Slowly, she nodded. “He threatened you because you wanted to tell me he was my true father.” It wasn’t a question. “Why didn’t he want me to know I was a result of an affair with a mistress?”
“Only God knows.”
She turned her focus to her brother. “Charles?”
Mottled purple color suffused his face. “We were trying to spare your sensibilities since you are prone to hysterics.”
A strangled sort of sound escaped her. “Feeling what I do isn’t something I’ve made up in my mind for attention. I truly can’t help it.” Tears sprang into her eyes again.

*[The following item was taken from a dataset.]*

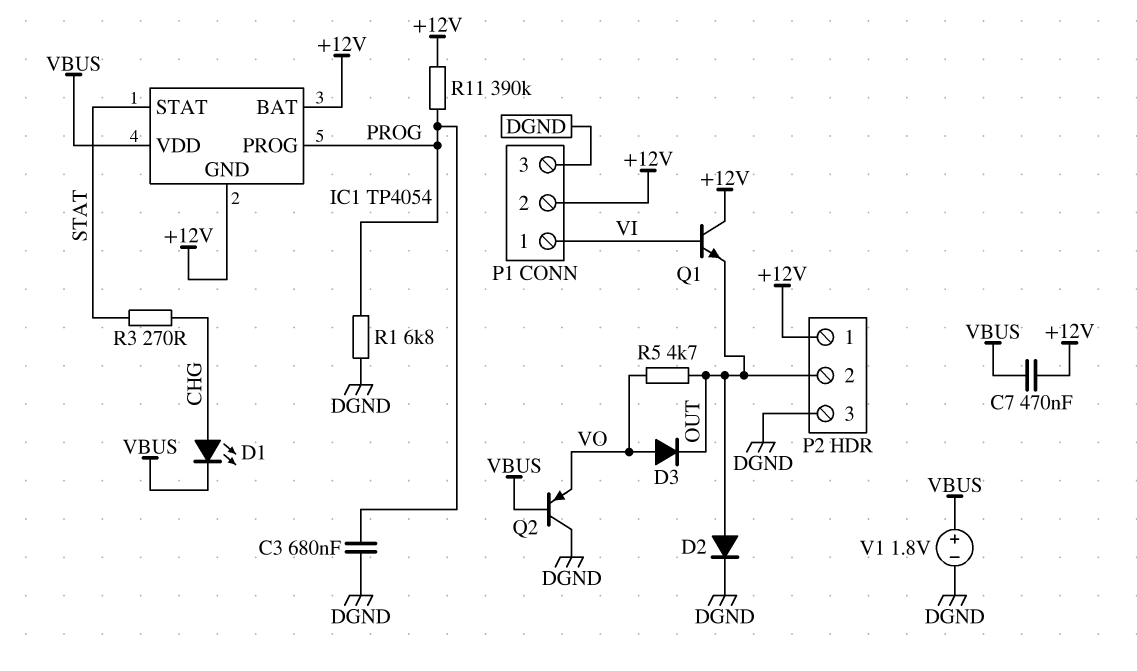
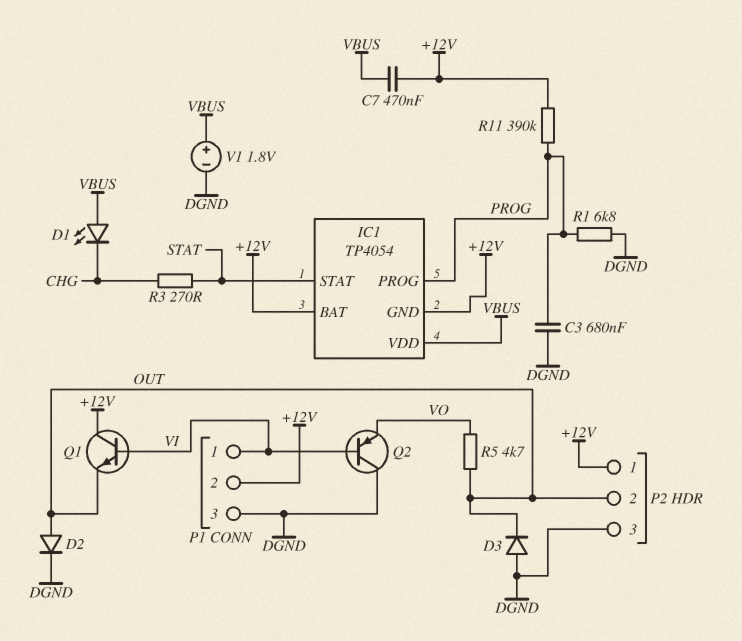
D1: LED (A CHG, K VBUS) -> LED (A VBUS, K CHG)
D3: diode (A VO, K OUT) -> diode (A DGND, K OUT)
Q2: PNP (B VBUS, C DGND, E VO) -> PNP (B VI, C DGND, E VO)

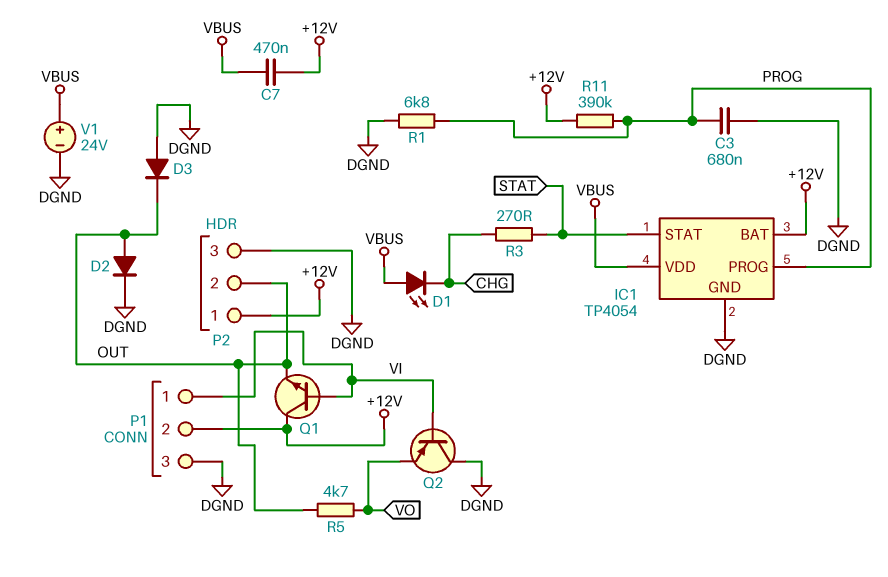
IC1 pin GND: +12V -> DGND
V1: 1.8V (plus VBUS, minus DGND) -> 24V (plus VBUS, minus DGND)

Adam briefly touched her arm. “Your father was livid. He didn’t want anyone to know of the affair, said my father had lied, but if it eases your mind, according to what my father said, the woman who gave birth to you suffered from the same mental condition. It is not your fault.”
“Oh God. This is too much,” she managed to whisper while darting her gaze about the still gawking audience. She stared at him with shock filling her eyes. “All along, you were the only one who didn’t lie to me, who didn’t treat me as if I were a delicate porcelain doll.”
“I wish I could have done more. We have wasted so much time.” Would she wish to continue with a relationship, let him officially court her?
“Yet my family has prevented anything from happening between us.” Her chin wobbled, and he lost his heart to her yet again. She stepped over to her brother. Then her hand shot out and she slapped his cheek. The echo of that seemed to ring in the silence. Gasps from the audience followed. “You had no right to drive him away, no right to keep any of this from me.” Tears were evident in her voice. “I’ve been such a fool, been made to look like one too.”
“Penny, we were only trying to protect you.” When the baron reached for her hand, she shook her head and backed away.
“No.” She shook her head. “You were perpetuating lies that destroyed our family as well as the viscount’s name. You and Papa made everything worse, made me believe the worst of Adam, made me hate him when...” A hiccupping sob left her throat. “Well, it doesn’t matter now. Everything is such a mess.”
Then she pushed her way past them both, plowed through the onlookers, and finally pelted from the drawing room.
“This is your fault,” Adam said to the baron, and he didn’t care what the man thought of him. “That poor woman has labored beneath your lies to the detriment of her health, and you couldn’t have the wherewithal or honesty to help her. She deserved so much more from her life; that woman has more integrity in her pinky finger than you do in your whole form.”
With nothing else to say, he left the drawing room, daring anyone to challenge him. All he wanted at that point was to find Penelope and pick up the pieces, and if he was fortunate, secure a future together.
The Watterson family’s sensibilities as a whole be damned.